CNBC.com's MacKenzie Sigalos brings you the day's top business news headlines. On today's show, Harvard Business School's Ethan Bernstein breaks down his recent study on how the remote work transformation has affected rank-and-file employees during the coronavirus pandemic.

Here's what else you missed:

Covid hospitalizations rising in 36 states as U.S. hits another record for average new cases

The average number of new daily cases of the coronavirus in the United States hit another record on Monday as 36 states reported worrying rises in the number of hospitalized patients.

The average number of patients hospitalized with Covid-19 over the past seven days rose by at least 5% in 36 states as of Monday, according to a CNBC analysis of data from the Covid Tracking Project. Hospitalizations lag behind cases as it takes time for people to get diagnosed and become sick enough to require medical attention. However, epidemiologists point to hospitalizations as a more telling indicator of the severity of an outbreak than new cases, which can fluctuate based on testing.

Microsoft beats on sales and earnings as Azure growth outpaces expectations

Microsoft shares barely moved in extended trading on Tuesday after the company reported fiscal first-quarter results that were better than analysts had expected.

Here's how the company did:

Earnings: $1.82 per share, adjusted, vs. $1.54 per share as expected by analysts, according to Refinitiv.
Revenue: $37.15 billion, vs. $35.72 billion as expected by analysts, according to Refinitiv.

Facebook, Google, Twitter CEOs to tell senators changing liability law will destroy how we communicate online

Twitter has come under fire for, among other reasons, how it handled its decision to block an unverified New York Post story claiming to contain a "smoking gun" email related to presidential candidate Joe Biden.
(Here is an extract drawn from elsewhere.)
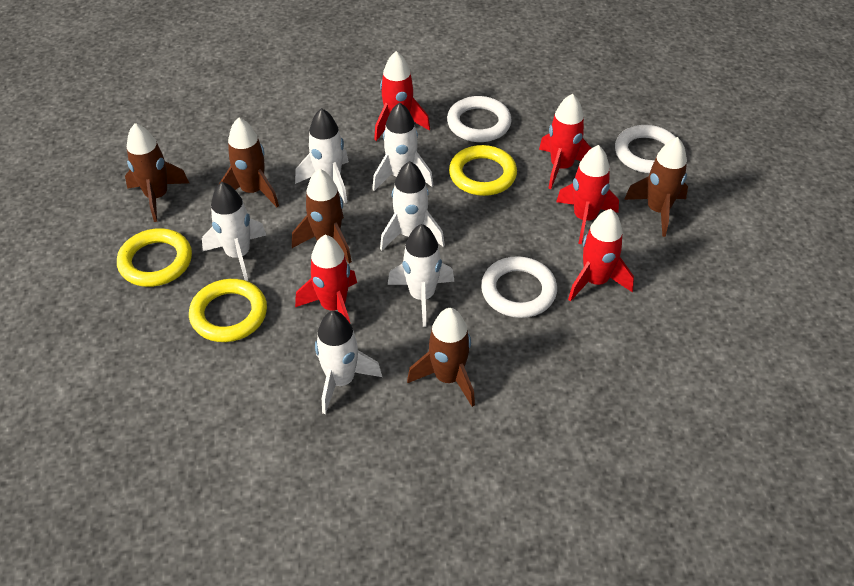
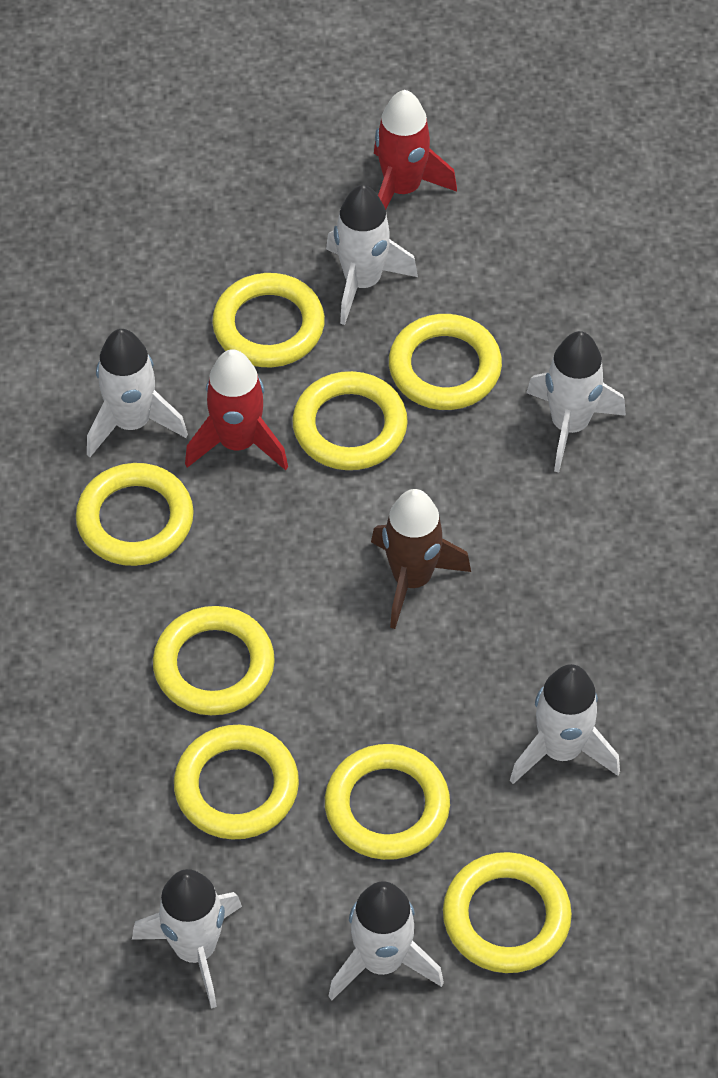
brown rocket: 5 -> 1
red rocket: 5 -> 2
white ring: 3 -> 0
yellow ring: 3 -> 8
Twitter CEO Dorsey apologized for blocking the story URLs earlier this month. It has also been criticized for muting or blocking tweets that contain misinformation.

Dorsey argues in his prepared remarks Section 230 has allowed small companies to scale up to compete against established, global companies, and eroding it could destroy how we communicate online. He says only the largest, well-funded tech companies will survive.

Weakening or removing Section 230 will also lead to more speech removal on social media networks, Dorsey argues, and will further limit the networks' ability to address harmful content.